I wanted to check some out.”

  “What club are you interested in?”

  “Fencing,” he answers without the slightest hesitation.

  “So violent.”

  He passes her on the way to the fridge. “You don’t really stab people, Mom.”

  “Before you commit to anything, you should run it past your father, Jasper.”

  He stiffens, feeling the chill from the open refrigerator on his arm hairs. “I told you to call me Jazz.”

  “That’s not a name,” his mother says. “Take what you want and close the door. You’ll let all the cold out.”

  He spends the rest of the afternoon doing his homework at the dining room table. It must be done, or at least deeply carved into, by the time his father gets home from work, unless he wants the next iteration of the Lecture. The lecture is always the same: all about how lucky he is to be in a corporate school at all, and how if his grades don’t improve, they’ll pink-slip him. “And then what?” his father would rant. “Without a corporate school, you’ll have no future. You won’t be any better than a feral!”

  All the disgust in the world is packed into the word “feral” whenever his father says it—as if the feral kids are the source of all the world’s problems. Jasper can’t remember a time before there were ferals. The public schools failed even before the war started, leaving millions of kids with nothing to do but cause trouble for the system that put them out on the street. Nowadays only rich kids and corporation babies get an official education. Jasper is the latter: His father works for a huge shipping conglomerate, which guarantees Jasper’s place in the company’s educational program.

  Unless, of course, Jasper gets pink-slipped.

  He’s both terrified and enticed by the idea of expulsion.
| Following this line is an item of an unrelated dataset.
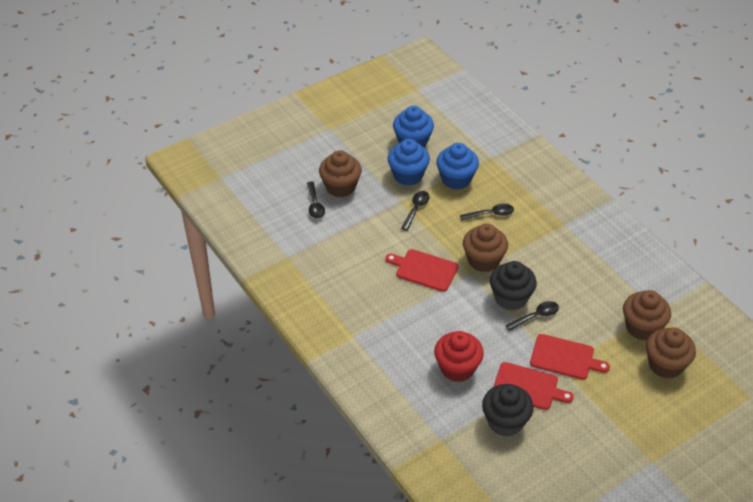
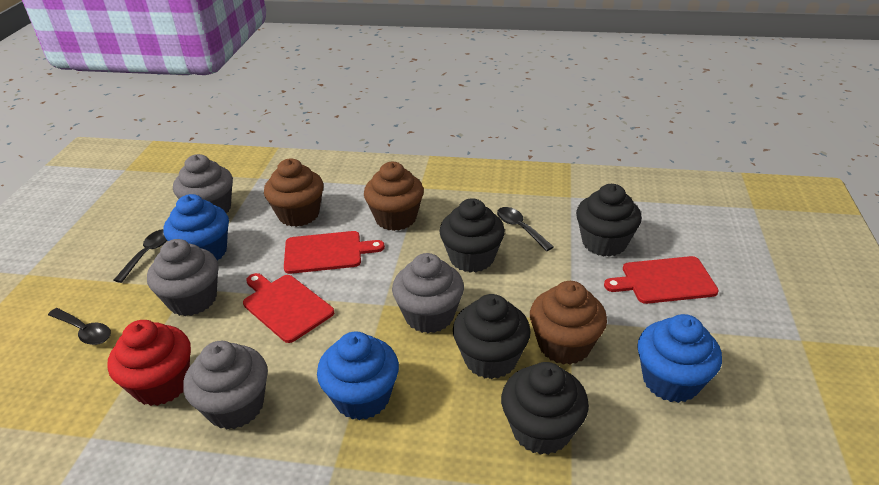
black cupcake: 2 -> 4
black spoon: 4 -> 3
brown cupcake: 4 -> 3
grey cupcake: 0 -> 4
Maybe then Alph would see him as more than just a schoolie.

  As he slaves over his homework, he begins to wonder what it was like in the old days, when education was a right, not just a privilege. He wonders if school sucked as much then as it does now.

  He’s still working feverishly on algebra when his father gets home. He thinks that his diligence will spare him his father’s disapproval, but it doesn’t. “Why do you work in the dark like this? You’ll ruin your eyes, and then what?”

  Jasper wants to point out that it isn’t dark in the dining room; it’s just that outside it’s still light, and his father’s eyes haven’t adjusted to being indoors, but Mr. Nelson is not a man who suffers contradiction easily—especially when he’s tired, and he looks exceptionally tired today. So Jasper just turns on more lights, wondering if he’ll get a lecture later that night about wasting electricity. You’ll bankrupt us with utility bills, and then what?